March 23, 2015

Jobs With Justice

Jobs With Justice

Seattle Says Franchisees Are Different

Original photo via Flickr user jeepersmedia

This post was guest-written for our site by Tashlin Lakhani, Ph.D., assistant professor in the Department of Management and Human Resources at the Fisher College of Business at The Ohio State University, and Maite Tapia, Ph.D., assistant professor in the School of Human Resources and Labor Relations at Michigan State University. Both are members of the Labor Research Action Network.

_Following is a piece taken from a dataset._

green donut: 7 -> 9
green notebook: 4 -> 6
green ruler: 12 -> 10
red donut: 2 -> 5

On March 17, 2015, a federal judge ruled that franchisees in Seattle will have to phase in a higher minimum wage more quickly than other small, independent businesses will due to their affiliation with franchisors. At issue in the case was not the minimum wage itself but rather the schedule that franchisees and other businesses were required to follow in implementing that wage. According to Seattle’s new minimum wage ordinance, which is scheduled to begin taking effect on April 1, 2015, small employers (those with less than 500 employees) will be required to pay workers a minimum wage of $10.00/hour and phase in a $15.00/hour wage by 2021. Large employers (those with at least 500 employees) will be required to pay a minimum wage of $11.00/hour on April 1, phasing in a $15.00 minimum wage by 2017. For the purposes of Seattle’s minimum wage ordinance, large employers are defined by the number of employees they have in total – not just in Seattle, but across state lines. In addition, and perhaps most controversially, franchisees are classified as large or “Schedule 1” employers if there are at least 500 employees in the franchise system across the United States.

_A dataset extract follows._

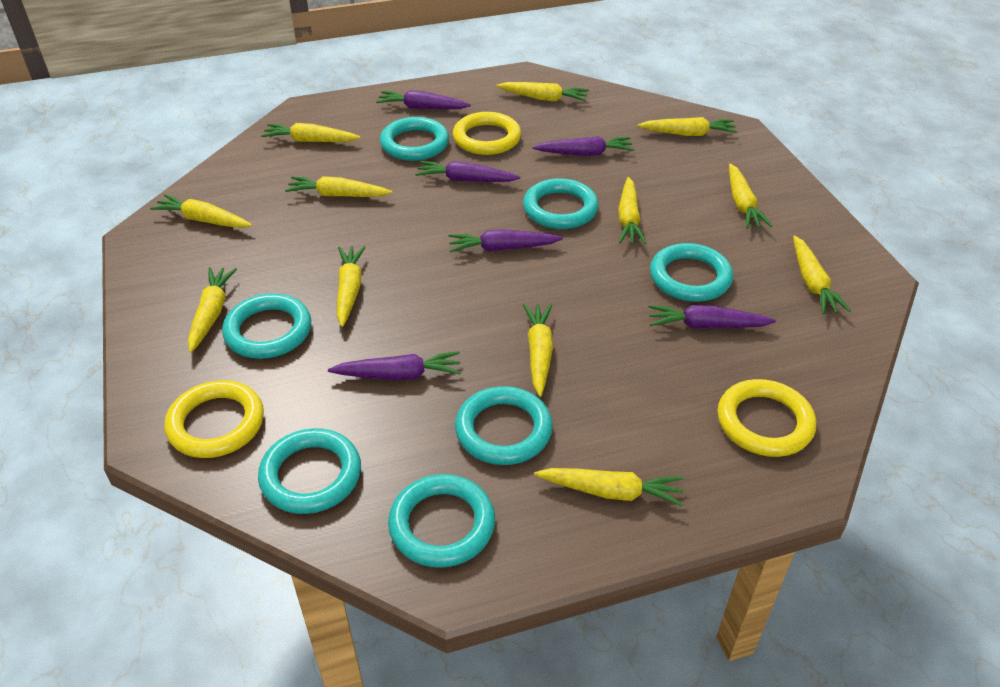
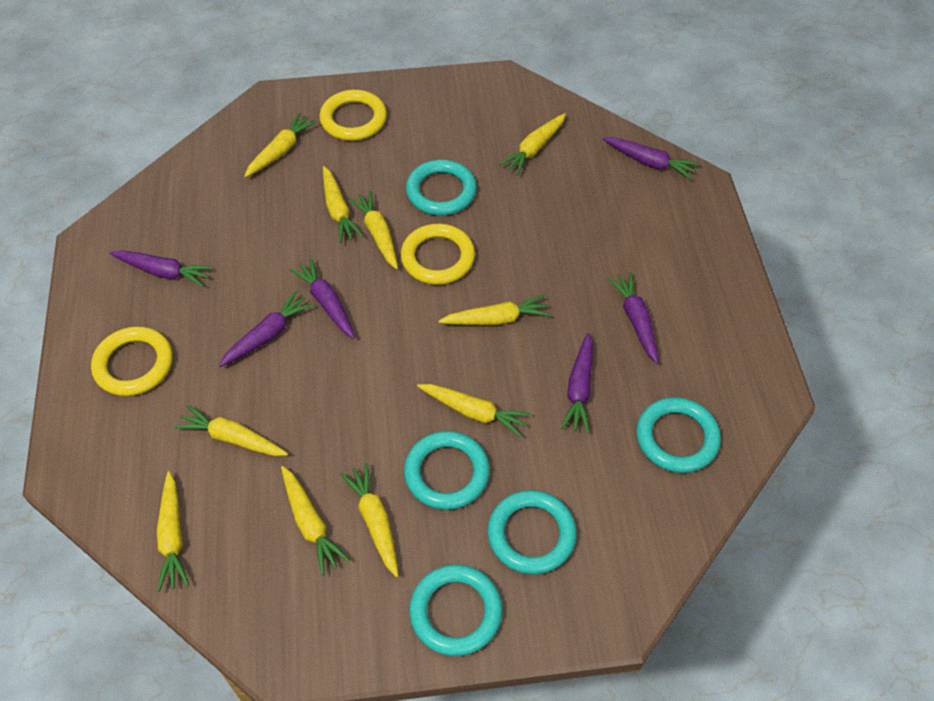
turquoise ring: 7 -> 5
yellow carrot: 12 -> 10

Franchisees and their advocates have argued that they should be classified as small businesses since most establishments employ a small number of workers and franchisees are local, independent business owners. Much of the debate here rests on the type of businesses that franchisees operate and how these compare to non-franchised independent operations, such as local mom-and-pop shops. The Seattle minimum wage ordinance and the recent ruling suggest that franchised operations are fundamentally different from independent operations because of the assistance that franchisors provide franchisees in areas such as advertising, suppliers and training. The assumption is that franchisees have access to resources – or franchisor-provided support services – that should allow them to adopt a higher minimum wage faster than comparable independent operations without those resources.

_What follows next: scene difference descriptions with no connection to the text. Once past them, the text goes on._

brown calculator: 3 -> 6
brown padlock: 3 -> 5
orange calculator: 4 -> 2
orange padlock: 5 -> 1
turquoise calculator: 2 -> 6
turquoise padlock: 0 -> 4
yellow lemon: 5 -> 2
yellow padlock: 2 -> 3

So what does all of this mean for minimum wage earners? Employees who work in franchised establishments will see a larger increase in their paychecks than employees in non-franchised establishments beginning on April 1. To put this in perspective, a typical food preparation and serving worker in a fast-food franchise such as McDonald’s will see their wages increase by $1.52/hour.

A similar worker in the mom-and-pop quick service restaurant across the street will see their wages increase by $0.52/hour (based on a current median wage that almost equals Seattle’s current minimum wage at $9.47/hour). Other workers may see little-to-no immediate change since some employers already pay workers above the $11.00 minimum wage that goes into effect next month. For example, hotel housekeepers and desk clerks in Seattle currently make a median wage of $10.93/hour and $11.28/hour respectively.

The debate over Seattle’s minimum wage is significant because it has been taking place in the larger context of minimum wage proposals in other cities, widespread fast-food strikes, and, perhaps most notably, legal debates about franchisor liability for employees in franchisee operations. Just as Seattle’s minimum wage is set to take effect, the National Labor Relations Board (NLRB) hearing to determine whether McDonald’s is a “joint employer” with its franchisees will begin. A lot of this will turn on the nature of franchised operations and the extent of franchisor control over the management of employees in those operations. While the International Franchise Association, a D.C.-based trade and lobby organization, is trying to protect the traditional franchise business model, the Seattle decision and particularly the impending NLRB ruling reflect a growing recognition that franchised operations are different. A change in the legal classification of franchised establishments – one in which both franchisees and franchisors are responsible for employees in franchised operations – could have important implications for workers who find themselves employed in franchises– currently six percent of the private sector workforce. This includes greater accountability and compliance with workplace laws and higher quality jobs.

But there’s also an upside for franchisees – research shows that treating your workers better by providing higher wages and job security can lead to positive organizational outcomes, including lower turnover and increased customer satisfaction. Perhaps the shifting tide can produce a “win-win” for both sides?